В камерном блоке всегда несли дежурство четыре надзирателя от четырех стран. Поэтому француз, полный и пожилой мужчина, убедившись, что русский и американец бдительно несут службу, ложился спать. Как-то во время инспекции Ширах пожаловался генералу, что французский надзиратель… так храпит, что не дает ему спокойно заснуть.
Наш командир роты — старший лейтенант, молодой симпатичный брюнет. “Вылитый Григорий Мелехов”, — сказала о нем одна француженка, очевидно, читавшая “Тихий Дон” Шолохова. Во время передачи охраны тюрьмы не обошлось и без доброжелательной армейской шутки. Когда американский офицер отрапортовал начальнику караула и от имени правительства США принял охрану Межсоюзнической тюрьмы Шпандау, наш “Мелехов” так крепко пожал ему руку, что американец от неожиданности даже присел. По рядам многочисленных зрителей, заполнивших плац перед тюрьмой, пробежал смешок. Фото- и телерепортеры не упустили свой шанс…

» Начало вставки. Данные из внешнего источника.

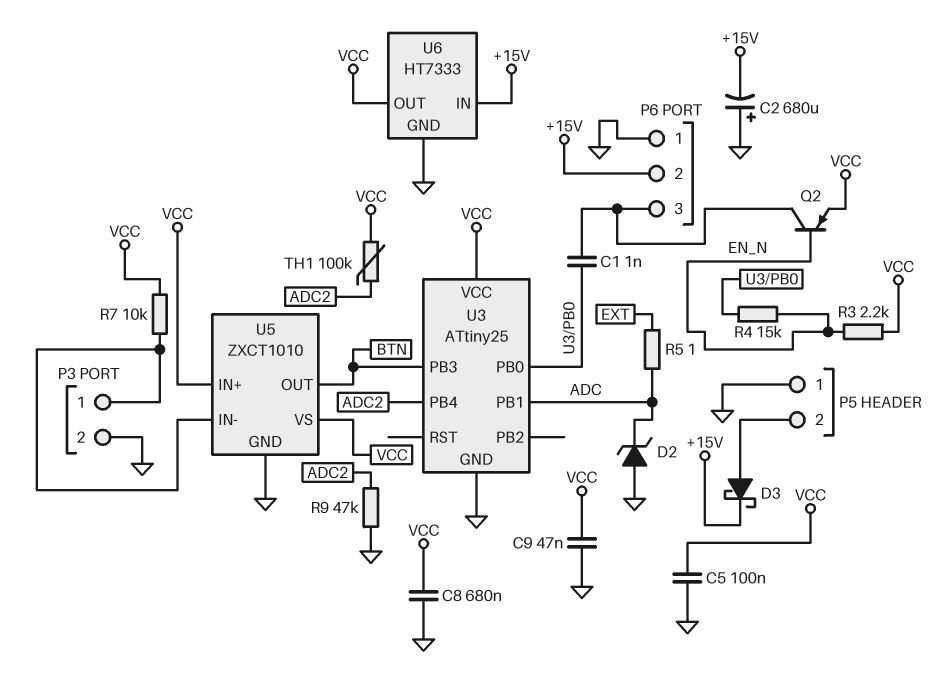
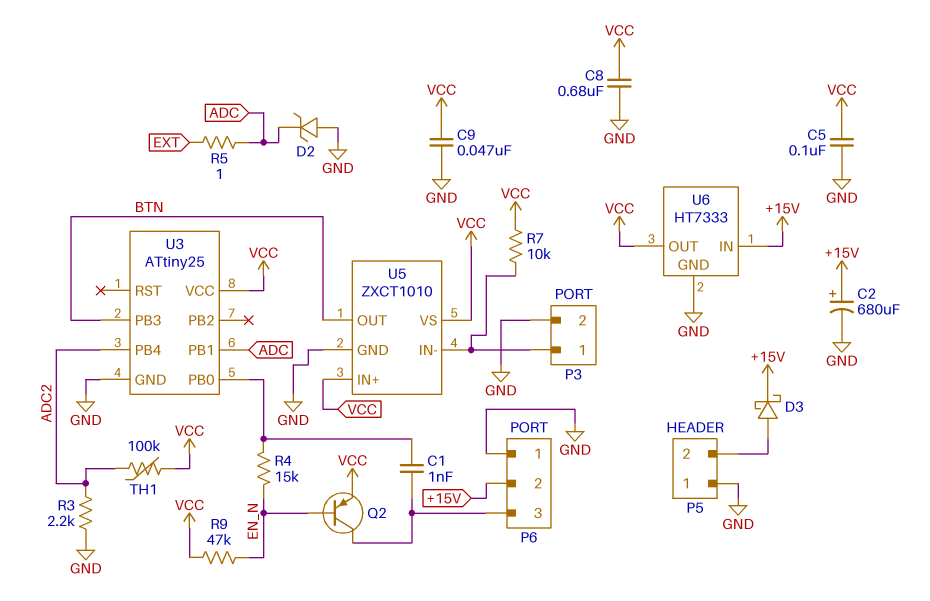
C2: 680uF (plus GND, minus +15V) -> 680uF (plus +15V, minus GND)
R3: 2.2k (EN_N, VCC) -> 2.2k (ADC2, GND)
R9: 47k (ADC2, GND) -> 47k (EN_N, VCC)

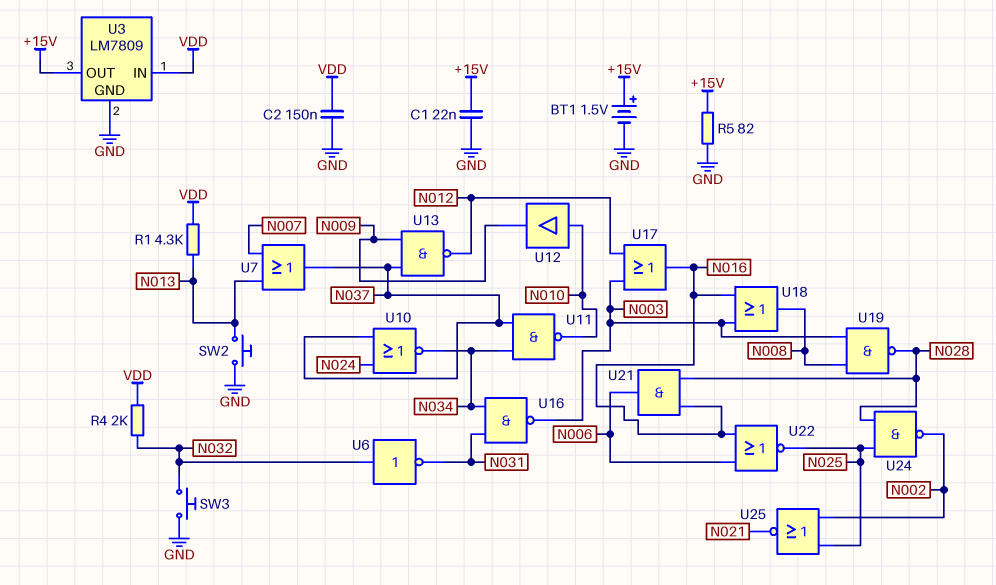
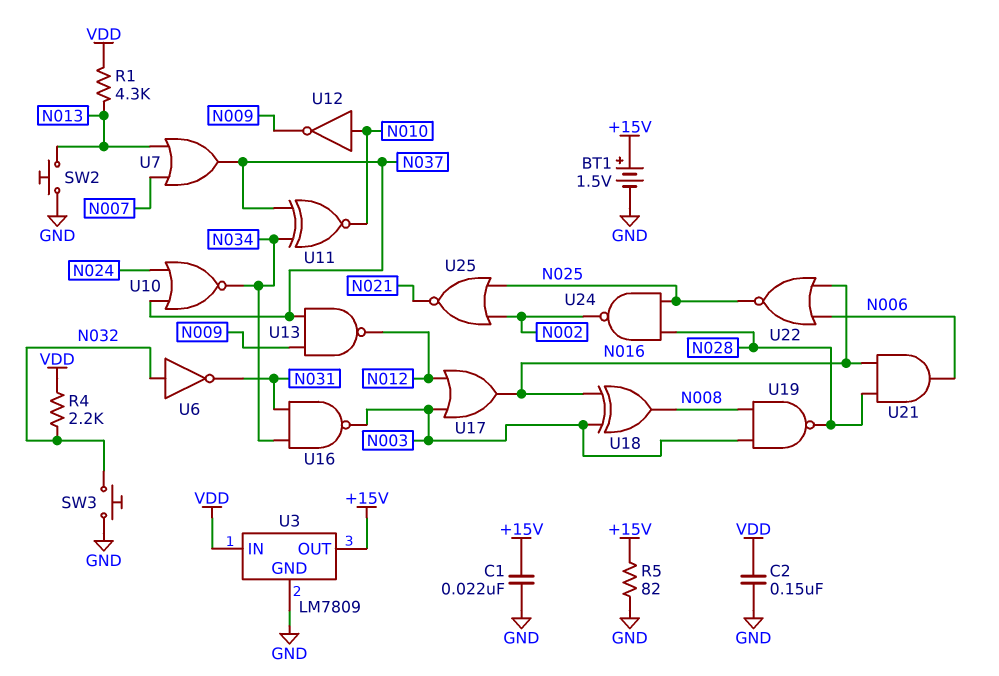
R4: 2k (N032, VDD) -> 2.2k (N032, VDD)
U11: NAND (in N034, in N037, out N010) -> XNOR (in N034, in N037, out N010)
U12: buffer (in N010, out N009) -> NOT (in N010, out N009)
U18: OR (in N003, in N016, out N008) -> XOR (in N003, in N016, out N008)

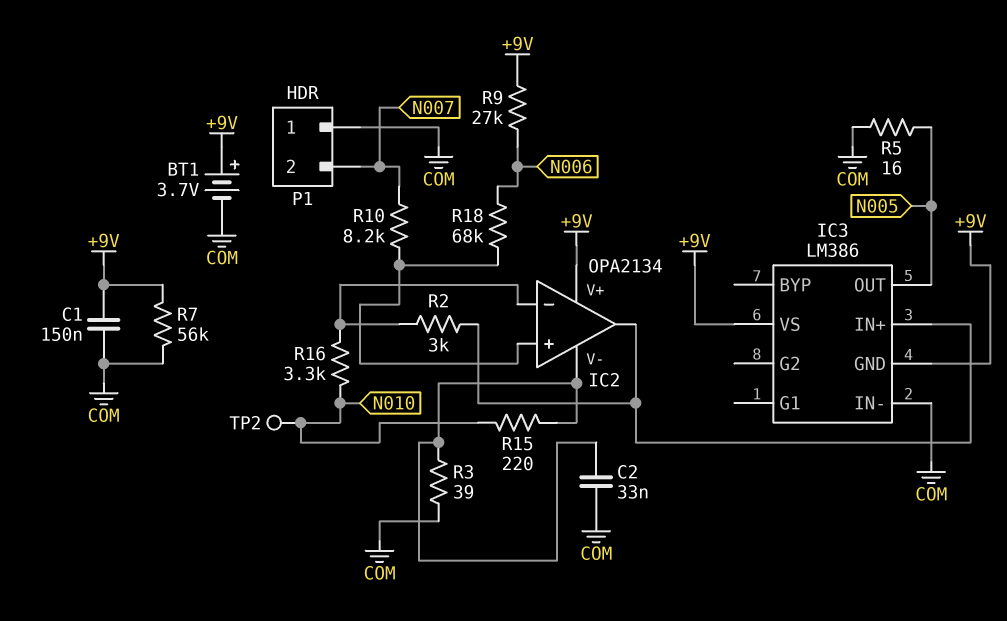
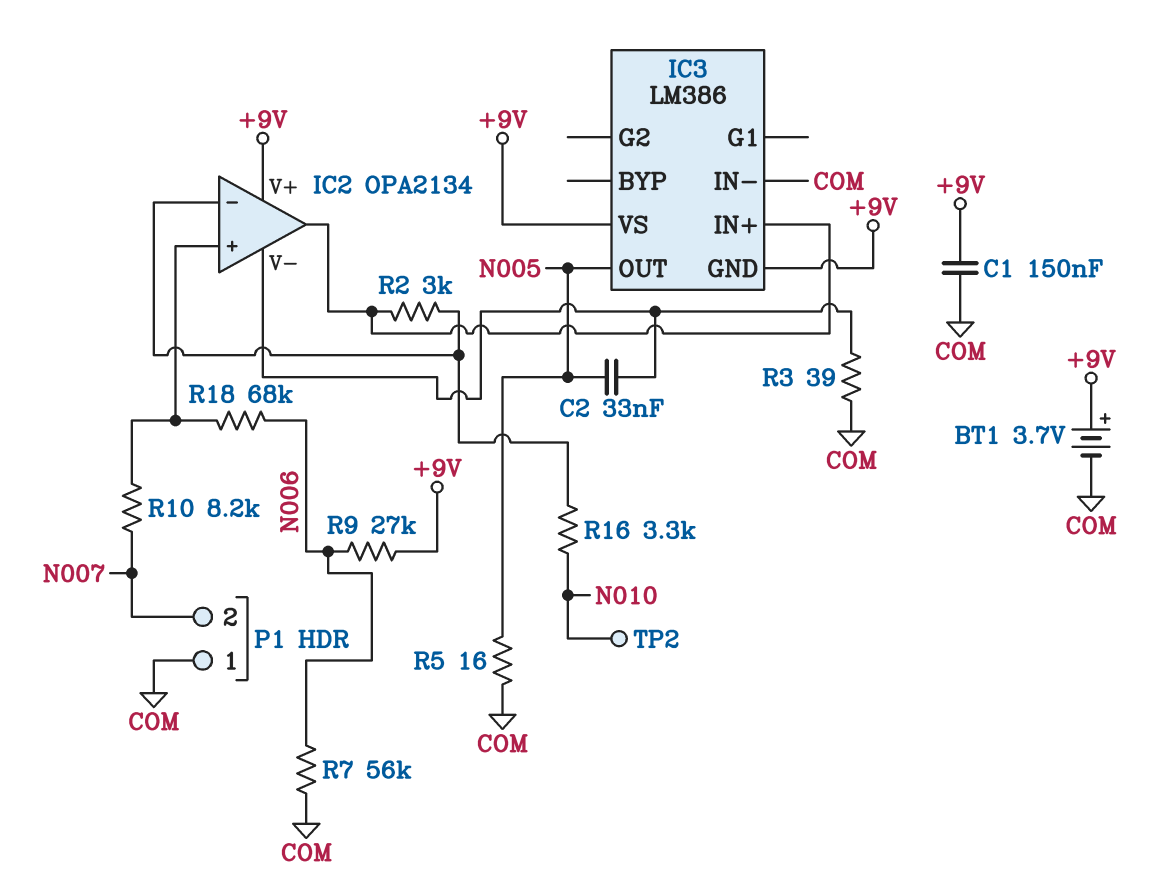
C2: 33nF (COM, IC2/V-) -> 33nF (IC2/V-, N005)
R7: 56k (+9V, COM) -> 56k (COM, N006)
R15: 220 (IC2/V-, N010) -> none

10 декабря на очередном заседании директоров американский директор подполковник Дрейк доложил своим коллегам, что Гесс опять отказывается от пищи, требуя на время еды выдавать ему пальто, что не разрешается по Уставу. К тому же температура в камере плюс 20 градусов. Директора в поведении Гесса усмотрели злонамеренный каприз и единодушно решили наказать Гесса, лишив его на одну неделю газет и переписки с родными. Примерно в это же время на имя Гесса пришло письмо от его адвоката Зейделя. Адвокат доводил до сведения клиента, что он подал в Европейскую комиссию по правам человека просьбу о досрочном его освобождении. В письме Зейдель напомнил, что три года назад, после нападения Англии и Франции на Египет, он обращался к государствам лондонского соглашения по этому вопросу, но безуспешно. Об обращении Зейделя в Европейскую комиссию в немецкой газете “Тагесшпигель” появилась небольшая заметка мюнхенского корреспондента.